Troy Stevenson of Freedom Oklahoma said, “Today, we stand on the shoulders of giants. From the heroes of Stonewall to Harvey Milk to LGBT leaders of today — generations have put their blood, sweat, and tears into this historic victory. And thanks to the sacrifices of many the dignity of marriage is now the right of every American. Make no mistake; in the arena of marriage, this victory is absolute and irrevocable.
“However, our work is far from complete, and our movement must be stronger than ever. For until full and lived equality is reality for all, we will not stop fighting.
“Freedom means freedom for everyone, and as long as our trans sisters and brothers are denied dignity under the law; as long as our youth are legally subjected to the abuse of so-called ‘conversion therapy;’ as long as being queer means you can be fired from your job or thrown out of your home – right here in Oklahoma – we will continue to fight everyday – for all Oklahomans!”
Nathaniel Batchelder of Oklahoma City’s Peace House told The City Sentinel newspaper, “For forty years I’ve said sexual orientation is just a characteristic, like left-handedness, and everyone will come around one day. It seems as though they finally are.”
Tom Guild, emeritus professor at the University of Central Oklahoma (UCO) in Edmond, offered a personal testimony on the impact of the ruling. In comments provided to this reporter, Guild said, “When Dr. Joan Luxenburg and I presented our research entitled, ’20 Years After Stonewall: Legal and Political Movement in Gay Rights,’ at the Society for the Study of Social Problems Annual Meeting in 1989, it was literally a pipedream to envision a day that Marriage Equality would be the law of the land in all 50 states.
“The opportunity to use hatred and invective against GLBT people for political advantage is gradually ending. I’m so pleased that the SCOTUS came down on the side of equality, equal protection, due process, and fair treatment. There are still miles to go, but hatred lost and love won the day. In 1989, we couldn’t quite see how the dance would end. The chair of my academic department at UCO said that I didn’t deserve the Outstanding Research faculty award and that he was ‘uncomfortable’ with my research on human rights.
“Now we know, it ended with a standing ovation for the majority of the SCOTUS, love, and equality. We still need to work on creating a more perfect union. The country took a giant step forward to fulfill its promise to afford ‘liberty and justice for all.’”
Oklahoma state Democratic Party Chair Mark Hammons commented:
“This morning, the Republican-led Supreme Court has decided, once and for all, that marriage equality is a legal right to all citizens. In a historic decision, written by a Republican justice, we can no longer deny that all citizens shall be afforded equal rights under the law. Many Oklahoman’s have waited decades for this day to come and many believed it would not happen in their lifetime.

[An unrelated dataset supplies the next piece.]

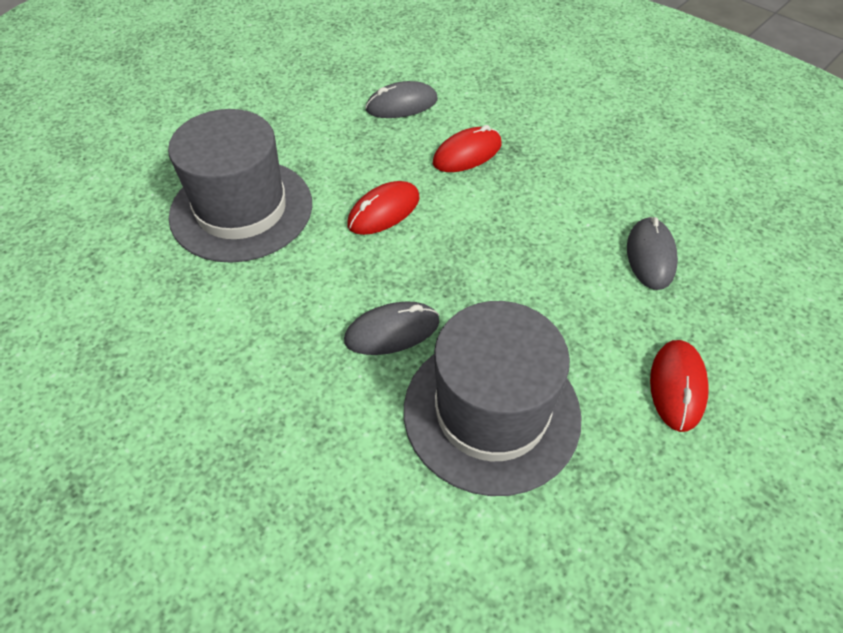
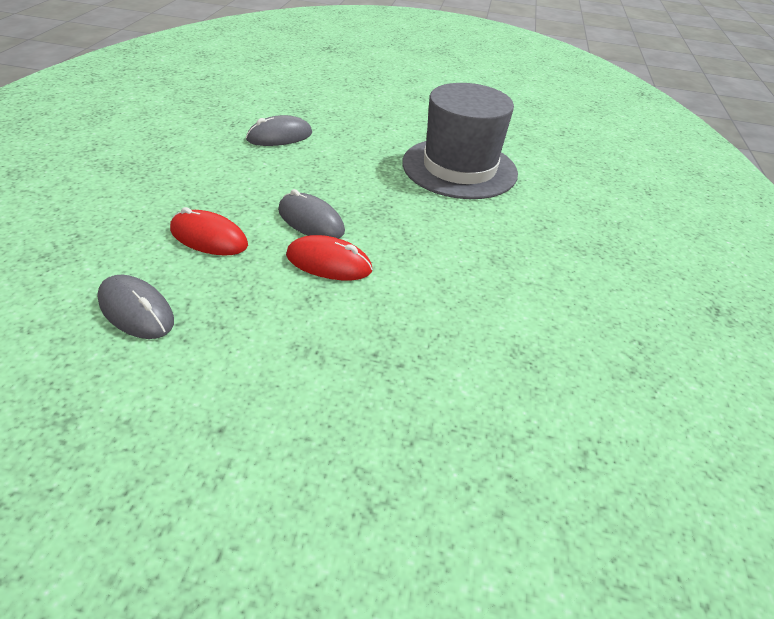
camera: 125 degrees left, 10 degrees down
(241, 209) = (407, 365): grey hat -> none
(392, 331) = (446, 218): grey mouse -> grey mouse (311, 221)
(677, 386) = (379, 119): red mouse -> none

“The Oklahoma Democratic Party believes that marriage is an important sacred union. We view marriage as a matter of faith and personal commitment and conscience. It is important to focus now on the economic challenges that face Oklahoma families.”
Two members of the Oklahoma House of Representatives joined the chorus of praise. State Rep. Jason Dunnington, D-Oklahoma City, said he applauded the decision on “marriage equality. It is my hope that with the ruling Oklahomans will use it as an opportunity for unity and not for divisive political conjecture.
“Real leadership is finding a way to unite people regardless of whether one disagrees with some parts of another’s lifestyle. At the end of the day we are all Oklahoman’s. Our strength is in our togetherness not our separateness.”
His colleague, Emily Virgin of Norman, hailed the outcome because “same-sex couples will finally be treated as equal under the law and now have the constitutional right to marry the person they love. My hope is that now the Legislature will move beyond this settled issue and focus on adequately funding education, extending health care to more Oklahoman’s, on criminal justice reform, on helping our cash-strapped counties cope with the damage they sustained during the torrential rains in April and May, our desperate needs in the area of mental health, and the myriad other critical issues facing Oklahoma.”